Créateur de Magic: The Gathering, Donjons et Dragons et Avalon Hill, Wizards of the Coast est l’éditeur le plus important des jeux de heroic fantasy et de jeux de cartes à collectionner. Quand on est autant plongé dans le monde réel, on oublie un peu que les communautés se retrouvent également sur les forums en ligne (comme elles l’ont fait depuis les débuts d’Internet) et qu’elles dépendent donc de comptes utilisateurs. TechCrunch révélait récemment qu’une base de données laissée sur un serveur Amazon d’un site désormais non utilisé était accessible à tous, et contenait en clair les pseudonymes, adresses mail et dates d’inscription de 452 634 comptes ; les mots de passe étaient quant à eux chiffrés, mais pas suffisamment protégés pour qu’une personne mal intentionnée ne puisse les mettre à jour. En plus des joueurs, 470 comptes concernaient directement des employés de Wizards of the Coast.
Un incident isolé et de courte durée
Selon la société, l’incident reste isolé et les données n’ont pas été subtilisées ou utilisées à mauvais escient — sans que l’éditeur puisse apporter la preuve de ce qu’il avance. Il se peut tout à fait qu’une copie de la base de données ai été effectuée et que son contenu soit utilisé pour de l’email spoofing. La database était exposée depuis peu selon Fidus Information Security, la firme à l’origine de la découverte : mi-septembre tout au plus. Il est cependant recommandé aux inscrits de modifier le couple identifiant/mot de passe pour plus de sécurité.

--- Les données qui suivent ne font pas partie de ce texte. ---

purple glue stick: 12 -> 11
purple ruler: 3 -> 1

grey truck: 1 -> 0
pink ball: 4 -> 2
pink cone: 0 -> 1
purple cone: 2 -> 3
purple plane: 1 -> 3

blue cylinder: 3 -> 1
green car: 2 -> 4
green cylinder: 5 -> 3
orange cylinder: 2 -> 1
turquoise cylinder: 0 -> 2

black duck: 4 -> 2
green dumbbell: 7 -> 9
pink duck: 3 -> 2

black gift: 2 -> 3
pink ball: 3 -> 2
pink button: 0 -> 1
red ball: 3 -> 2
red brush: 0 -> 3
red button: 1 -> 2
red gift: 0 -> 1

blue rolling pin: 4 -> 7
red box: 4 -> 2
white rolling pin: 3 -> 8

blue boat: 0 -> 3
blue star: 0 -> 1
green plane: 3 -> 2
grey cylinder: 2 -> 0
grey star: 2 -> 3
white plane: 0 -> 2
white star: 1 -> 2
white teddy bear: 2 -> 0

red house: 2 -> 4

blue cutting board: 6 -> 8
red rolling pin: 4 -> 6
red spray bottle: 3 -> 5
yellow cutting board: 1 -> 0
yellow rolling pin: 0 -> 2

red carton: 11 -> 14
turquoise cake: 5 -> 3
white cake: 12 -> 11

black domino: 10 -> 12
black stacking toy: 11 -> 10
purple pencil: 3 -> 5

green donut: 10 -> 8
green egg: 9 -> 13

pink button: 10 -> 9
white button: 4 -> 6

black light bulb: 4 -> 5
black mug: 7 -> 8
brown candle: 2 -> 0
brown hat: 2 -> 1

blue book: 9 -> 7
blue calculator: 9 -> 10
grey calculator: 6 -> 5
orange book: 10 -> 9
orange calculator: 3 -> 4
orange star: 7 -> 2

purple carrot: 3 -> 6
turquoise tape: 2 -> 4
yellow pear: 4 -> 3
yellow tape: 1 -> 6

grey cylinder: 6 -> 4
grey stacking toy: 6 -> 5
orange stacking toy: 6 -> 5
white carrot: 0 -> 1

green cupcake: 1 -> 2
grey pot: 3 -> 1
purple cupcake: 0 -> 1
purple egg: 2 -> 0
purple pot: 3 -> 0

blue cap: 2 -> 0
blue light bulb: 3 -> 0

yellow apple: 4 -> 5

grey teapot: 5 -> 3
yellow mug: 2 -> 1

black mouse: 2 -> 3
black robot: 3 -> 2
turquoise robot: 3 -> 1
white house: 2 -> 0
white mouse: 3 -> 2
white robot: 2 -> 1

Les utilisateurs inscrits en 2012 et 2018 concernés
Étant donné le grand nombre de comptes touchés, la faille concerne aussi bien les utilisateurs les plus anciens que les plus récents. Selon TechCrunch, les utilisateurs inscrits entre 2012 et mi-2018 pourraient être affectés. Conformément au règlement général sur la protection des données (RGPD), Wizards of the Coast a alerté les autorités britanniques, probablement car des utilisateurs émanent du Royaume-Uni — la raison n’est pas très claire. Les sanctions du RGPD peuvent chercher jusqu’à 4% du chiffre d’affaire annuel.